It also means he’s honest about the problems facing Liverpool today, after three gun murders in less than a week.

He sees what happened to little Olivia Pratt-Korbel as a horrendous ‘anomaly,’ but also a by-product of a younger generation of gang members who are reckless and ruthless.

When I ask about the availability of guns, he says the idea that just ‘anyone’ can buy a firearm today in the city is ludicrous.

“If you went into a pub and asked to buy a gun, someone might take your money but they’re certainly not giving you anything for it!”

But, for anyone connected to an organised crime groups (OCGs), as he once was, it’s a different story.

They import weapons of war with shipments of Class A drugs, moving them around the country between different city’s gangs, storing guns ‘for a rainy day.’

When I ask about people using children to hide weapons, he tells me straight up it’s something he used to do, telling young people to mind a ‘safe of cannabis’ that really contained firearms.

And, it’s on the topic of drugs that he also appears damningly honest, repeatedly taking swipe at folks who think they’re ‘good people’ but “sit snorting cocaine in a pub of a Friday night.”

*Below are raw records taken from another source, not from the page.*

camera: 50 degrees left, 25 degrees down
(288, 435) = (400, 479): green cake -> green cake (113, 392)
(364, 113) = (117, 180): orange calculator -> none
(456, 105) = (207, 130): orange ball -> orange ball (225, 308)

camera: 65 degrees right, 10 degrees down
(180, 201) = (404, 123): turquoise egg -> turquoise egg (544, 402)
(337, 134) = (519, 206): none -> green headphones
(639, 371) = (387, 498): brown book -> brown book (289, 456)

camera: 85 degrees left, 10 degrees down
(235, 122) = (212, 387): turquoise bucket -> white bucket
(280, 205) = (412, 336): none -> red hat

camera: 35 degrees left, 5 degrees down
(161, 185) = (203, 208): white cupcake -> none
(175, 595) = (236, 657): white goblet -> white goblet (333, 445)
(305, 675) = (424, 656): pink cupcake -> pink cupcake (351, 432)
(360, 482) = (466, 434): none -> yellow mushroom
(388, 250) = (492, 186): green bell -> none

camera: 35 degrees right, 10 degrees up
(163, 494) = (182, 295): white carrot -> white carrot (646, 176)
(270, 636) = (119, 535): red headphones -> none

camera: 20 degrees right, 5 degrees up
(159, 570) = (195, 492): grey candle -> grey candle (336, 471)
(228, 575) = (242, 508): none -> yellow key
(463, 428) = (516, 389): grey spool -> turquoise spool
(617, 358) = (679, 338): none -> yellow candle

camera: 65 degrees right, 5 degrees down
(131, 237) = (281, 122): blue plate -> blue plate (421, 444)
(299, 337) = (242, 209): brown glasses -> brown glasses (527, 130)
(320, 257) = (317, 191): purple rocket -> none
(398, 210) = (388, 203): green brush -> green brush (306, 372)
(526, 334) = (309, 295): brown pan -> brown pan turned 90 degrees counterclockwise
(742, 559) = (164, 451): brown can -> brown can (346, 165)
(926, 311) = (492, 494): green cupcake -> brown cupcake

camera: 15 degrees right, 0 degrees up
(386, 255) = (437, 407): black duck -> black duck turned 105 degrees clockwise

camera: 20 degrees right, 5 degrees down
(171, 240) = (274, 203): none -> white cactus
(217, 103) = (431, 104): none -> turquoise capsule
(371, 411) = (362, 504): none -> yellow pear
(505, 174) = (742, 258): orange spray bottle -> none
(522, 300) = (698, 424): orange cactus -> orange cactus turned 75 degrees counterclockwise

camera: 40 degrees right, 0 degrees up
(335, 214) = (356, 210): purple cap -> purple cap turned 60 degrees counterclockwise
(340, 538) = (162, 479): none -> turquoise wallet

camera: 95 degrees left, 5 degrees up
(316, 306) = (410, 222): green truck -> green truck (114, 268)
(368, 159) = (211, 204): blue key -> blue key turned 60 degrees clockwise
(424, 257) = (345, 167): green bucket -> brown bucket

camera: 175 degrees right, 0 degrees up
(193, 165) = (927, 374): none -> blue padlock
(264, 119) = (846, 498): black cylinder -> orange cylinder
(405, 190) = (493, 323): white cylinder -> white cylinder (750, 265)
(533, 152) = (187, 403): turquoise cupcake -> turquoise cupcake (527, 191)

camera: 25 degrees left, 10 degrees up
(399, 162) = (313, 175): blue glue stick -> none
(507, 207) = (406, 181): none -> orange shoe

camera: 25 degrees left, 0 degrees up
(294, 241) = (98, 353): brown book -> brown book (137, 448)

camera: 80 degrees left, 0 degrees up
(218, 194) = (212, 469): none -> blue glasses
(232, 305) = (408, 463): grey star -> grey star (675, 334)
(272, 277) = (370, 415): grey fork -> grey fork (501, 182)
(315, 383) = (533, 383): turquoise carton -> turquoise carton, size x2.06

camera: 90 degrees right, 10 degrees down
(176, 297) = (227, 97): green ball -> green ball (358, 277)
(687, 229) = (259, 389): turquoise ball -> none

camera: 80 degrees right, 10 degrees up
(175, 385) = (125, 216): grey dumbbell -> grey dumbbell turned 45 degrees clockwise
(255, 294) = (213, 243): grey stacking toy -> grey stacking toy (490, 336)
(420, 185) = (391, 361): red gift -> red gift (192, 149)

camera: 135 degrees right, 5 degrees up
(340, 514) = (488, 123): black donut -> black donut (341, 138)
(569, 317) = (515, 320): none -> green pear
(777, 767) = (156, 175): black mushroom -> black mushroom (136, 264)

They, he says, are funding the violence that “murders children.”

He clearly believes - just as the former Commissioner of the Met Police Cressida Dick did, that ordinary drug users too are to blame for gang violence on our streets.

McGrath strikes me as a man who’s coming to terms with his sins, but he wants others responsible for funding the violence - to also face facts.

One thing is abundantly clear to me. People who do drugs casually should feel their fair share of shame.